The fearless Scot had said she was ready for the mother of all scraps in the final of the women’s 1500 metres. As the sun set on the fourth day of competition it was clear she had buried herself for the cause.
The result was Kenya’s Faith Kipyegon winning a second world title ahead of Ethiopia’s Gudaf Tsegay, with Muir third in three minutes 55.28 seconds.
But that does scant justice to the scale of performance put in by the trio who ran away from the field at the start and crossed the line fully six seconds clear.
Muir, 29, had been on crutches in February, lost six weeks of training and wondered if adding a medal to her Olympic silver was a forlorn hope.
“It was the most significant injury I’d ever had,” she said. “Two months unable to run, two weeks on crutches.”
Yet here she was, mixing it with two giants of the sport, just as she had so memorably in Japan a year before.
“I knew after the first couple of 100 metres it was going to be fast,” she added. “But I thought looking at the clock wouldn’t do me any favours so I raced it and stayed in contention as long as possible.”
A notable breeze had been factored into the Scot’s gameplan and she cleverly ‘drafted’ behind the pace-setters, preserving energy for the lung-busting finale.
They lapped in 58.82secs and reached the halfway point in 2:03.22.
“There was a lot of lactic and I was so tired,” said Muir, watched for the first time at a global championship by mum and dad, Alison and Crawford. "But if you are going to run as hard as you ever have this is the time to do it."
So she dug deeper and clung on for dear life until the line finally came into view and her ordeal was over.

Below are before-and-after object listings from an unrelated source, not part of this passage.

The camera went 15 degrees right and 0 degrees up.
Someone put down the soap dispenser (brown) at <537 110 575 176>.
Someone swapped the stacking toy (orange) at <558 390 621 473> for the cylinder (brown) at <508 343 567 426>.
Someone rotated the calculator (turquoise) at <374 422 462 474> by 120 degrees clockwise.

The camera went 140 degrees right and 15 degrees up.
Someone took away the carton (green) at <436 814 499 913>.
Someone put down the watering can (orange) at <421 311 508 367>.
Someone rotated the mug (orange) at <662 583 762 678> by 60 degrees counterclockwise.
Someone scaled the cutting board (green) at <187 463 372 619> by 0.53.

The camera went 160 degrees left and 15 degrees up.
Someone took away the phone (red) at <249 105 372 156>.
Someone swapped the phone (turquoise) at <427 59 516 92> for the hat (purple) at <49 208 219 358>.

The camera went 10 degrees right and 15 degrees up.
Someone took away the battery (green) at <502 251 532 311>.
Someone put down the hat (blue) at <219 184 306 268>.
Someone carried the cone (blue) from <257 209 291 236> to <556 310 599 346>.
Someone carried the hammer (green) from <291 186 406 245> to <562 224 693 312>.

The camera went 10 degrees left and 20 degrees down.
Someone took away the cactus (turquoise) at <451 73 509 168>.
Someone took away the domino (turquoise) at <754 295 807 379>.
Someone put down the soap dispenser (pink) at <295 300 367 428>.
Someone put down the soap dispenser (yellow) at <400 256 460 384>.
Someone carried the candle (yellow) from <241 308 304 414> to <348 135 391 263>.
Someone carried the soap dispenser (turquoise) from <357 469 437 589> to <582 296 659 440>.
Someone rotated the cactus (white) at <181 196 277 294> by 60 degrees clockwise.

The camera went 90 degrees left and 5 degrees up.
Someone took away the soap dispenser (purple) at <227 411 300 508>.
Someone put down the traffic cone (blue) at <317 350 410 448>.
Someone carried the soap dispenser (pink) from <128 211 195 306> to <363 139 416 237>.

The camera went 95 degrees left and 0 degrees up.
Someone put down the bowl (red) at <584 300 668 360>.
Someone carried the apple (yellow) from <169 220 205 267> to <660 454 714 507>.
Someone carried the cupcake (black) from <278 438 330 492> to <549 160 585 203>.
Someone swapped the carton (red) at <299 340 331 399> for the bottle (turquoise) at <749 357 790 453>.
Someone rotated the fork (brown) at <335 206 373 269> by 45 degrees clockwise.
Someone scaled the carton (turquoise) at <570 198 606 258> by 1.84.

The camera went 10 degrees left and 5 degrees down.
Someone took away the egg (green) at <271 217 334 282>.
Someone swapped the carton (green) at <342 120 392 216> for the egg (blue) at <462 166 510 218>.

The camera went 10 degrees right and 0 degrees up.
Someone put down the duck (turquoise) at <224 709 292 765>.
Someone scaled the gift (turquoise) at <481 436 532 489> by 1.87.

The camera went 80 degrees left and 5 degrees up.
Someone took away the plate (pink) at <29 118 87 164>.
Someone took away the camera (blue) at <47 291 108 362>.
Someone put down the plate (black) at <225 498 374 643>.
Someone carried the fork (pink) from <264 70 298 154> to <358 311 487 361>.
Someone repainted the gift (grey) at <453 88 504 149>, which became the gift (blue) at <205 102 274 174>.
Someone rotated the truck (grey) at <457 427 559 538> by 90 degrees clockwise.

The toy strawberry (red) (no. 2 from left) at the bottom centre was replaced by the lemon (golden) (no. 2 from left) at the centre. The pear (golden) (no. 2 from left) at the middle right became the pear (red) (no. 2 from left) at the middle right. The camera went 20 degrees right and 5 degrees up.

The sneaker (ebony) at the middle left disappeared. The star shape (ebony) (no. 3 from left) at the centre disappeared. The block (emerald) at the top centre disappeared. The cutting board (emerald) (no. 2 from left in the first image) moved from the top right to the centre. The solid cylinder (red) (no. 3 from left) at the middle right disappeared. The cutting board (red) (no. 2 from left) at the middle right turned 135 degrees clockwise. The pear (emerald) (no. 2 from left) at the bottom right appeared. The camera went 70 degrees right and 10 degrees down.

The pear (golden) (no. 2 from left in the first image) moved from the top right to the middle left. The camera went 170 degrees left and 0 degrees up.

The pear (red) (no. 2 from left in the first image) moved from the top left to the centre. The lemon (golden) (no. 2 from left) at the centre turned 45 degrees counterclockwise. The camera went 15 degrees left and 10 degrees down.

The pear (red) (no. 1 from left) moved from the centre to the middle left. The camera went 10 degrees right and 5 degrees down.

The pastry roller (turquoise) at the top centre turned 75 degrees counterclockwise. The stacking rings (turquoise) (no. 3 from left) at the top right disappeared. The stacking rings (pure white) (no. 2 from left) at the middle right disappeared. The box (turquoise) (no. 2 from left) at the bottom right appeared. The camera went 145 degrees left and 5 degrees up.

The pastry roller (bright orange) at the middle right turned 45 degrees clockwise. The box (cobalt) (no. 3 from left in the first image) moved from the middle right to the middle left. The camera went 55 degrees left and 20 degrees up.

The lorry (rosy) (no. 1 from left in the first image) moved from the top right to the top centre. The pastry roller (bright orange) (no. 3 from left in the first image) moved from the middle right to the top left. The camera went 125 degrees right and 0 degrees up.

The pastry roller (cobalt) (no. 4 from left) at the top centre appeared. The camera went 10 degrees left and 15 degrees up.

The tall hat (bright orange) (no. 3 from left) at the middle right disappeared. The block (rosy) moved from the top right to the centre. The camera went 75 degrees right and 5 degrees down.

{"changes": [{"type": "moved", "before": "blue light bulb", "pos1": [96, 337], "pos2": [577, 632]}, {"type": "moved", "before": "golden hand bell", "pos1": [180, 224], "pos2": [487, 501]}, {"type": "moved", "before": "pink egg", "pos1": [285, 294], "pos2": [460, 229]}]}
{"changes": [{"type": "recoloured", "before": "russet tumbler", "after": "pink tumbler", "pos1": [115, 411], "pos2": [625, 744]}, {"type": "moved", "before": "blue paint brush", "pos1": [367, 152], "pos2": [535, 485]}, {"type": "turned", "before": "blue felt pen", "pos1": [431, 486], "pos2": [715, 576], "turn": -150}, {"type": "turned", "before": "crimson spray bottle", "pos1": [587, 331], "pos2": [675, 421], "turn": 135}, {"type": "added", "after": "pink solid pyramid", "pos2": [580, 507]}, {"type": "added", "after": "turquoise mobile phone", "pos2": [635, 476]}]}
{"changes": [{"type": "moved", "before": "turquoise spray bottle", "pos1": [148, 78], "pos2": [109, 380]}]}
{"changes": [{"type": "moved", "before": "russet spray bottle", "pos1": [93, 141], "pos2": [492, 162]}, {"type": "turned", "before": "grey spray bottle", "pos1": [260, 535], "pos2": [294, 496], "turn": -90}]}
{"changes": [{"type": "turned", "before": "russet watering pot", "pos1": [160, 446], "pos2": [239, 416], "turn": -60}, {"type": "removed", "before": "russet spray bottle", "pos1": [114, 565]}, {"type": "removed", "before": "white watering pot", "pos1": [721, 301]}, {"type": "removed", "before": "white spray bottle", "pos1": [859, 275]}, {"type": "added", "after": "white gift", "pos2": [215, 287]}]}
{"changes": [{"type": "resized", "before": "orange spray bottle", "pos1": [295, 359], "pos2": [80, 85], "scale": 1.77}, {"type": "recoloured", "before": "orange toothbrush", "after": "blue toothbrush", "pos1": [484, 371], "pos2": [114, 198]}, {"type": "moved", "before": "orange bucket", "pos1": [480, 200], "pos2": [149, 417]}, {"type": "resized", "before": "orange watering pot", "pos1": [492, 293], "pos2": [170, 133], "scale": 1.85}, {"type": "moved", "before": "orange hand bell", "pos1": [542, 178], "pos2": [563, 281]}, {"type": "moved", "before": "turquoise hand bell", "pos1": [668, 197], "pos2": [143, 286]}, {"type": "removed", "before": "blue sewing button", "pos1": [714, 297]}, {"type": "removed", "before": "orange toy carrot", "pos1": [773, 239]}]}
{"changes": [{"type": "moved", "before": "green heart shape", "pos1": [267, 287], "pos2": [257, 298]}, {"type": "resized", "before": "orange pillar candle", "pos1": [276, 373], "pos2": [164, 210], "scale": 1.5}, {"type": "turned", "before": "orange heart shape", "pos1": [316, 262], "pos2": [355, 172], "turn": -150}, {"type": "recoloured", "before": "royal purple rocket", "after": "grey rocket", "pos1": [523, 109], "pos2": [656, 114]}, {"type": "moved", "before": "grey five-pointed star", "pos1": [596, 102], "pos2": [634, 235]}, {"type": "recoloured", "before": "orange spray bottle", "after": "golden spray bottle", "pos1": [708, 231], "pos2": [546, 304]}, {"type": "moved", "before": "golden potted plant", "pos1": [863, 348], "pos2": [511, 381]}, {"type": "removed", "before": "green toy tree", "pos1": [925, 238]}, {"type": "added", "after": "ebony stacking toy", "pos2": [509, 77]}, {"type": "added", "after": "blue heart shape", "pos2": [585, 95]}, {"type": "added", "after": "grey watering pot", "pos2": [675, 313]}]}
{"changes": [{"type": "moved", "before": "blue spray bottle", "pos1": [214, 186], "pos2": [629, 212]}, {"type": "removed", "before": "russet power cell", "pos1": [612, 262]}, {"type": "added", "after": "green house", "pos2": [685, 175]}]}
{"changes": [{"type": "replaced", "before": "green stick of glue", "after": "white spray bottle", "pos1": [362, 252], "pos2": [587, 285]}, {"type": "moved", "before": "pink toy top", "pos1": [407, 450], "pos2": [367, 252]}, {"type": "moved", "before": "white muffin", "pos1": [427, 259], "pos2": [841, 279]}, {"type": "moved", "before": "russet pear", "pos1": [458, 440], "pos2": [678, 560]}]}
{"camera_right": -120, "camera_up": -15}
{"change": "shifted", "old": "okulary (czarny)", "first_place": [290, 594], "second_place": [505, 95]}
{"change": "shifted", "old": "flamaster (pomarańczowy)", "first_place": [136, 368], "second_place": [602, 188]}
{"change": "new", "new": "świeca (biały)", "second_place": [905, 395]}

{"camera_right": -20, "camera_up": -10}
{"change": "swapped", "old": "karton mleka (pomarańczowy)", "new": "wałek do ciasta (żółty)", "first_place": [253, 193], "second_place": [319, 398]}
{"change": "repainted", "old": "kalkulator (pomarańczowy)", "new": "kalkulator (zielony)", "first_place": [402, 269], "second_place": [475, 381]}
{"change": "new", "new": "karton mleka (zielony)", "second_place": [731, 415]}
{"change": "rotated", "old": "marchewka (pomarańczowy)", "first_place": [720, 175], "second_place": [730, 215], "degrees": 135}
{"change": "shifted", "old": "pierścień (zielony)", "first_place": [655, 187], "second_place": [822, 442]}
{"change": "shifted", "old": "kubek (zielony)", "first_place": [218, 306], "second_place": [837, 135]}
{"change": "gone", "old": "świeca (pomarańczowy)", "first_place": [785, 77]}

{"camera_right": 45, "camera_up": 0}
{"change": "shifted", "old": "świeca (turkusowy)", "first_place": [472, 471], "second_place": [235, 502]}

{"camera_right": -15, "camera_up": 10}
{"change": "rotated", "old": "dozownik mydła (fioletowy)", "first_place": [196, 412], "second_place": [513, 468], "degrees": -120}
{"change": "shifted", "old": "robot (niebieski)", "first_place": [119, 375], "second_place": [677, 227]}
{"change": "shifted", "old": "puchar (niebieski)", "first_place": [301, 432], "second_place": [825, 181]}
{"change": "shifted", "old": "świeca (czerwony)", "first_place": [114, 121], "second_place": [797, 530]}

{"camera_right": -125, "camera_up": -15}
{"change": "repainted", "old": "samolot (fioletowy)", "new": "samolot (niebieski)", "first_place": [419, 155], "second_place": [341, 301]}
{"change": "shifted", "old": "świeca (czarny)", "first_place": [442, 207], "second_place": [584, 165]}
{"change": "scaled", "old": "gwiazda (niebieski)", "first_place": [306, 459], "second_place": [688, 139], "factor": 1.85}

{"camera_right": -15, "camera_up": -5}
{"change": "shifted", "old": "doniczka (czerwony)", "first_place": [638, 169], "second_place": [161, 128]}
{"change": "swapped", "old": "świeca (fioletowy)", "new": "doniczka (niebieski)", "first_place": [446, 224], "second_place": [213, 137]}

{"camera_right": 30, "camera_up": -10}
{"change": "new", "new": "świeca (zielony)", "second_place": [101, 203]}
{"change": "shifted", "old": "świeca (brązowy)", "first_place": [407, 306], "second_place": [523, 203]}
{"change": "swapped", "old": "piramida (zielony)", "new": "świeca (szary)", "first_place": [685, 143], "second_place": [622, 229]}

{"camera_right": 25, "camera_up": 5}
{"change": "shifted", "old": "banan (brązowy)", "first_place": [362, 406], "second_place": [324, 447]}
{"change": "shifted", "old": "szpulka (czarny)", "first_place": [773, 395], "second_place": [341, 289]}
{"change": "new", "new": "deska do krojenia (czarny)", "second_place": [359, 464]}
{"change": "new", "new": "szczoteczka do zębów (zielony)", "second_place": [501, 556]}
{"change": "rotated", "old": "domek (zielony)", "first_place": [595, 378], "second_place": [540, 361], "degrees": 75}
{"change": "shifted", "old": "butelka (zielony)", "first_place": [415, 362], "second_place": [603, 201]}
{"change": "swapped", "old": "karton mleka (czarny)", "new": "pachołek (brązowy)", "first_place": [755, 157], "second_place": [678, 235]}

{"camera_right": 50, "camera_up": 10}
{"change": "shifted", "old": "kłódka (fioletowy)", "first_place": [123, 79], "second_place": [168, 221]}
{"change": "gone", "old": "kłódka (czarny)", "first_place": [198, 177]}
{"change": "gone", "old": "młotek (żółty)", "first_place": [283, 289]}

“This time last year I hadn’t won an outdoor global medal, now I’ve got two against two of the best 1500m runners last year and two of the best this year," she said.
“I started my career wanting to run all six champs, I’ve done that. Then make the final of all six, I’ve done that.
“Now I want to win a medal at all six and it’s five down one to go. One at the Commonwealth Games would complete the set.”
As she spoke, Kipyegon revealed that she would not compete in Birmingham. It truly was Muir’s day.